Sobre “Sin nombre, como la muerte”
de Hernán A. Isnardi
Por Diego Rodrigo Alonso
En sus clases de “Arte y Sociedad” el profesor Domin Choi solía bromear al respecto del arte contemporáneo. Decía que por fin el arte había abandonado su inútil afán de trascendentalidad y representabilidad del mundo y había desnudado su naturaleza verdadera y última: “El arte no es más que una de las formas de la decoración” decía, “sofisticada y costosa, es cierto” aclaraba. “pero los artistas no son más que decoradores, no finjamos más”, remataba al final.
Esa observación, aunque con un claro espíritu burlón, desempolvaba una vieja pregunta en desuso: ¿Qué es el arte?”.
En literatura, la pregunta por el ser de la Literatura también pareciera haberse desestimado, como si ya no importara, y, aunque ningún estudio ontológico podría dar una respuesta cabal y definitiva, sin embargo, esa pareciera ser la pregunta última ante cualquier obra.
Hay un programa de televisión por cable en donde se entrevistan escritores, filósofos, historiadores y otros que se suponen de alguna importancia en la vida cultural argentina. El entrevistador en algún momento les preguntas cuántos libros ha leído en los últimos meses. ¡¿Qué importa?! Me pregunto indignado cada vez que soy testigo del momento. Supongamos que la respuesta fuera uno, o mil, qué diferencia habría. A quién puede importarle cuántos libros atesoro en mí, qué es lo que se supone que determina ese guarismo.

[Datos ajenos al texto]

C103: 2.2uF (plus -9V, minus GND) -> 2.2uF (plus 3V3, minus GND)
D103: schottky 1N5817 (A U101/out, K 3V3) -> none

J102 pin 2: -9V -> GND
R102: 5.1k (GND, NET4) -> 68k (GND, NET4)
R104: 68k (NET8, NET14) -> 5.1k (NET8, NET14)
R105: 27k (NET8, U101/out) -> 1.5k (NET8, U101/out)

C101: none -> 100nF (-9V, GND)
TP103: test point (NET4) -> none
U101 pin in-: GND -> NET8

Creo, siento, pienso que esa pregunta sólo es posible por lo que la literatura contemporánea ha hecho consigo misma, y proyectado, por ende, en su propia historia. Pese a todas las excepciones que pudieran señalarse, hay un espíritu en la literatura contemporánea que permite que uno pueda anexar lecturas indiscriminadamente. La narrativa contemporánea no ofrece ninguna resistencia; más allá del placer, o del disgusto que pueda generar un texto, no hay nada expulsivo en sus odres. La literatura se ha vuelto amable, afable, coloquial. Pero no por espíritu universalista, sino por defecto conceptual. Como si los escritores quisieran que ellos y sus obras sean olvidados rápido, como si aquello que escribieran no fuese más que un entretenimiento. Muchos escritores parecen haber olvidado que no es tarea del arte describir el mundo, sino darle visibilidad a lo que antes estaba vedado, Paul Klee en su libro “Para una teoría del arte moderno” lo decía de modo sintético y determinante: “El arte no reproduce lo visible: hace visible”.

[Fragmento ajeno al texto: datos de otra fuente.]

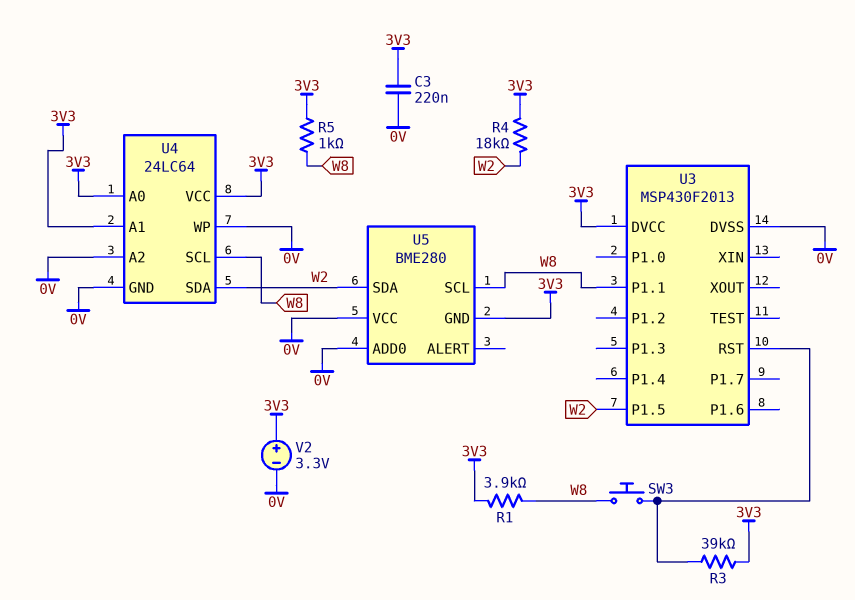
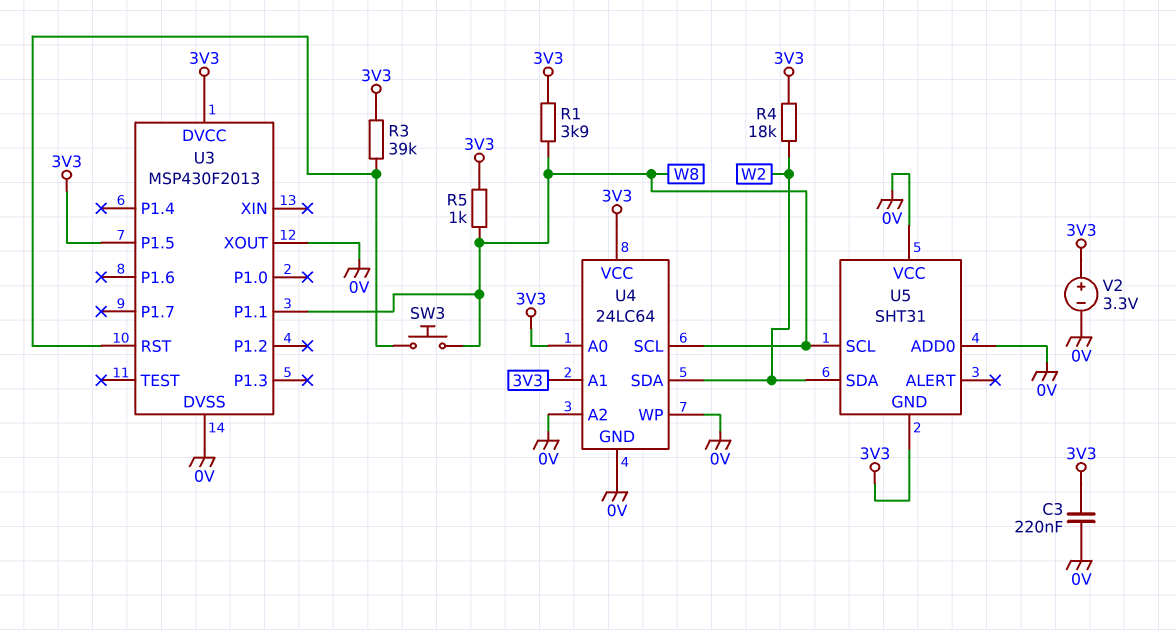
U3 pin P1.5: W2 -> 3V3
U3 pin XOUT: none -> 0V
U5: BME280 -> SHT31

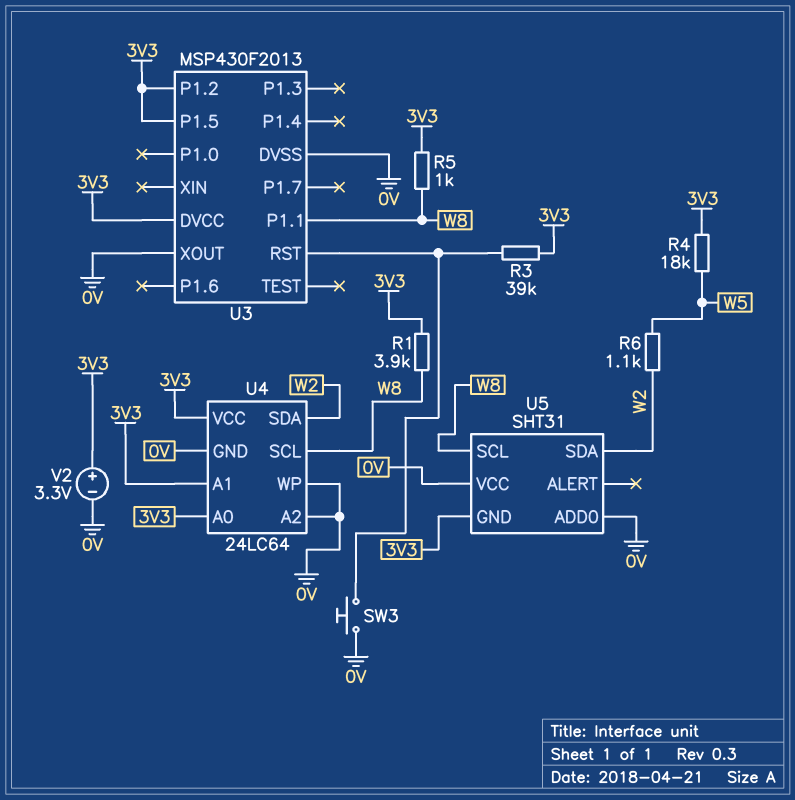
C3: 220nF (0V, 3V3) -> none
R4: 18k (3V3, W2) -> 18k (3V3, W5)
R6: none -> 1.1k (W2, W5)
SW3: button (U3/RST, W8) -> button (0V, U3/RST)
U3 pin P1.2: none -> 3V3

“Sin nombre, como la muerte”, desde su título nos ofrece resistencia; una resistencia cabal y definitiva. Todo en ella es sórdido y angustiante, triste como una tarde de lluvia tras los ventanales de un hospital.
Hernán Isnardi no parece haber olvidado a Paul Klee, ni a toda la preceptiva de aquellos escritores y artistas que llevan siglos persistiendo en la memoria del mundo. Asistimos y padecemos el dolor, los temores y la angustia de un hombre ante la muerte, pero no la muerte propia, sino la peor de las muertes: la de un hijo apenas nacido. Y el modo en que todo aquello nos es puesto al alcance no es la mera descripción, sino la voluntad persistente de inocular visibilidad a sentimientos olvidados e ignorados: el dolor y el amor paterno. Y su manera de contarnos sobre ése dolor no es amable, sino perturbadora. Su novela tiene la respiración asmática de un moribundo que nos obliga a quedarnos a su lado hasta el final. Y si uno decide quedarse, es porque la belleza poética y preciosista de su prosa nos confunde, nos hace creer que finalmente nos salvaremos de la asfixia, pero no lo hacemos. Todo se muere, en la novela y en la substrucciones sublunares nuestras, como le gustaría oír llamarnos a Verne.
La muerte, la respuesta para todas las preguntas y la pregunta para todas las respuestas. Nos morimos, y da igual el nombre con el que nos hayan bautizado.